The Craft of Research Series starts this week, as many students are beginning to think about their final projects, due this summer. Some are doing their first-year projects; some are doing their master’s theses. Some are already well on their way, and some still need to get properly started. I thought I’d say a few words about that this morning.
It is common to suggest you begin with a question. But another way, which amounts to the same thing, is to begin with what you know and what you don’t know. A question always presumes a great deal of prior knowledge and some limit to it, or gap in it. You can’t wonder what caused the failure of Lehman Brothers without knowing that it failed and, usually, a little something about what kind of failure it was. The meaning of the question simply depends on the knowledge you already have about the firm and, no doubt, the global financial crisis it was embroiled in. You should begin with this meaning, this understanding that suggests an inquiry. Maybe a better word for this is curiosity. That’s as good a place to begin as any.

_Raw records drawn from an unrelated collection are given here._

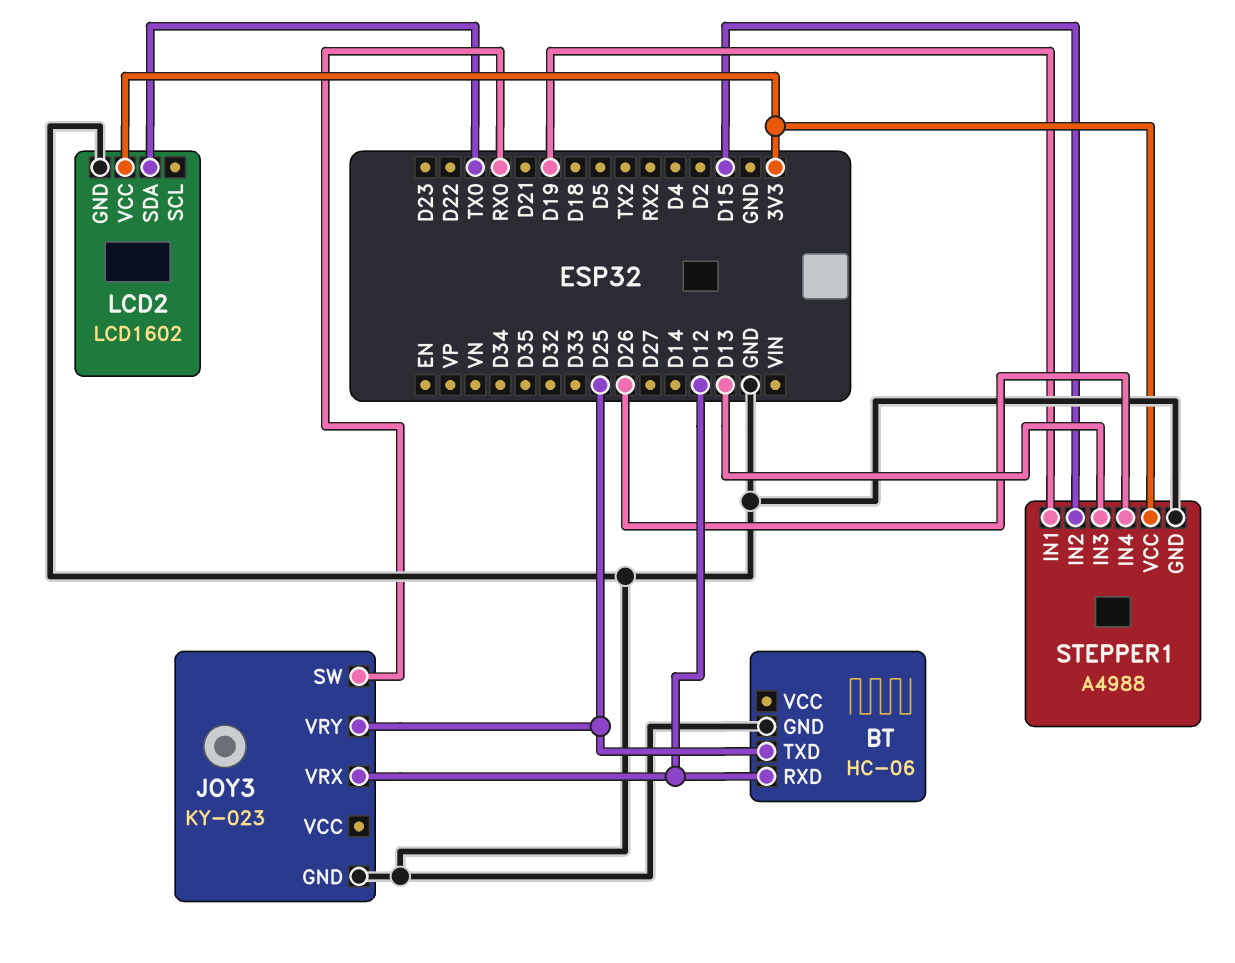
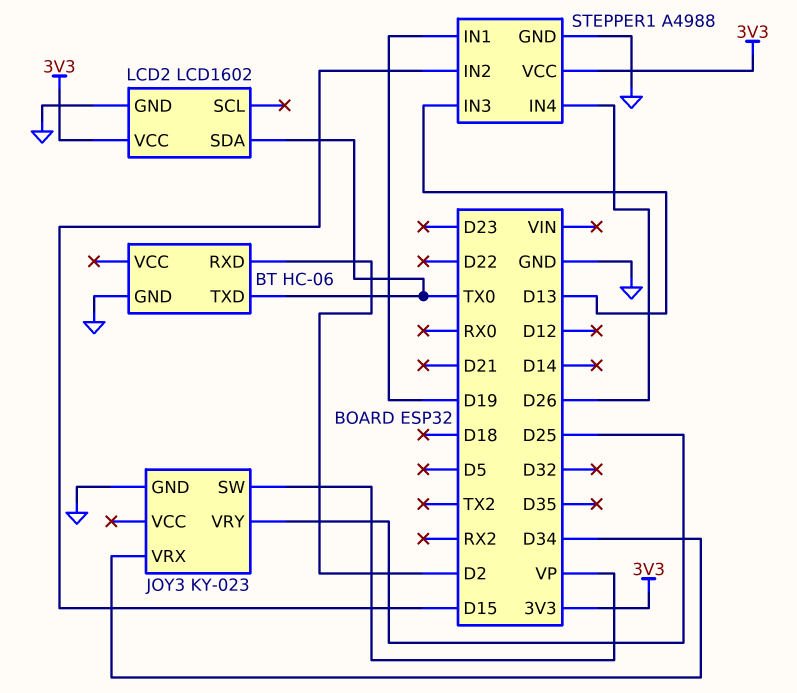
BT pin RXD: D12 -> D2
BT pin TXD: D25 -> TX0
JOY3 pin SW: RX0 -> VP
JOY3 pin VRX: D12 -> D34

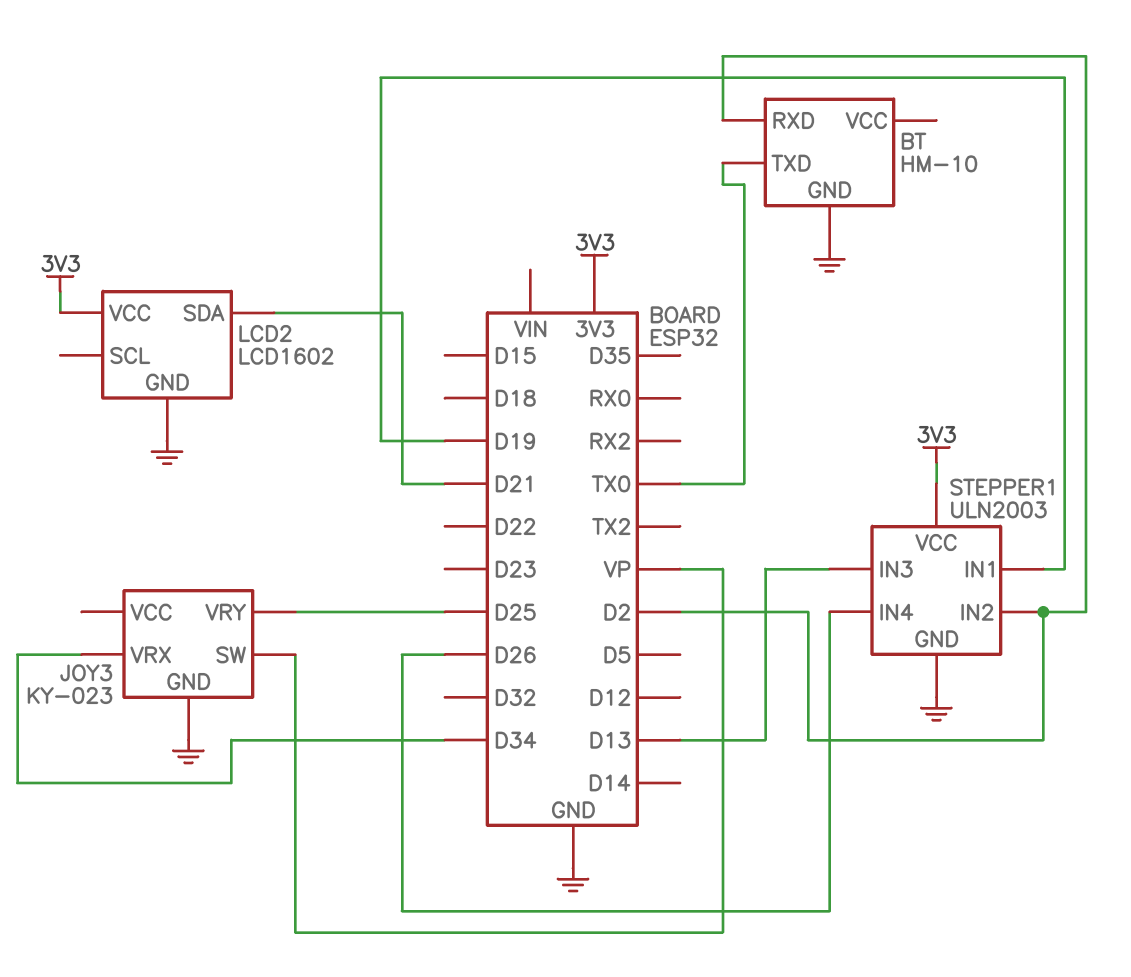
BT: HC-06 -> HM-10
LCD2 pin SDA: TX0 -> D21
STEPPER1: A4988 -> ULN2003
STEPPER1 pin IN2: D15 -> D2

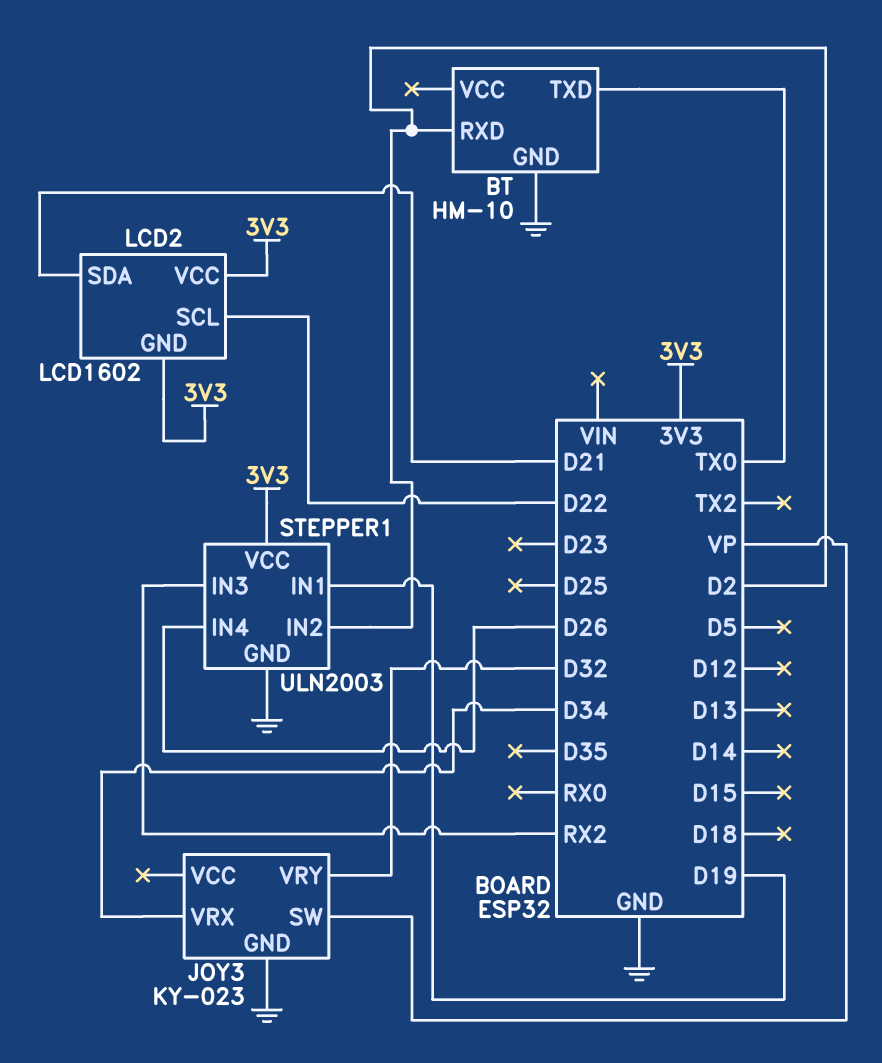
JOY3 pin VRY: D25 -> D32
LCD2 pin GND: GND -> 3V3
LCD2 pin SCL: none -> D22
STEPPER1 pin IN3: D13 -> RX2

You should also take stock of your resources. Begin with how much time you have. Don’t think in terms of months or even days or weeks. Try to get a realistic sense of how many hours you’re going to put into this project. Include the theories and methods you’ve already learned among your resources, along with some sense of your own intellectual abilities. How much can you expect to learn in the hours you’ve given yourself? Will you need to develop new (qualitative or quantitative) analytical skills? How much reading will you have to do? How long will it take to collect the data you need? Go back to your question and make sure that you will be able to answer it in time.
Also, and I can’t stress this enough. Find an opportunity for pleasure in doing your project; once you have found it, don’t be ashamed of it. Much of this has to do with being genuinely curious about the answer, not just vaguely anxious about your grade. But it also has to do with appreciating the aesthetic dimension of research. Maybe you like reading. Make sure there is time for that. Maybe you like writing. Definitely, make sure there is time for that. But you might also enjoy conducting interviews or observerving people or drawing graphs or doing calculations or running simulations or writing code. Make sure you approach your question in terms that afford you opportunities for such pleasure.
About a year ago I had an epiphany that, I think, can bring all this together. Our methodologies are always rooted in personal, lived experience. At the end of the day, the methods section of our paper simply describes, as honestly as we can, what we did and why we did it. In an important sense, it is a story told from experience. So begin where you are, with the questions and skills and resources that you have, and then embark on investigation — an adventure, if you will — that will become the story you will tell in your paper or thesis. Try to imagine the journey and set yourself some goals along the way — some experiences you want to have. Like any journey, it’s not going to turn out exactly as you imagine. But you have to begin somewhere and your own imagination isn’t a bad place to start.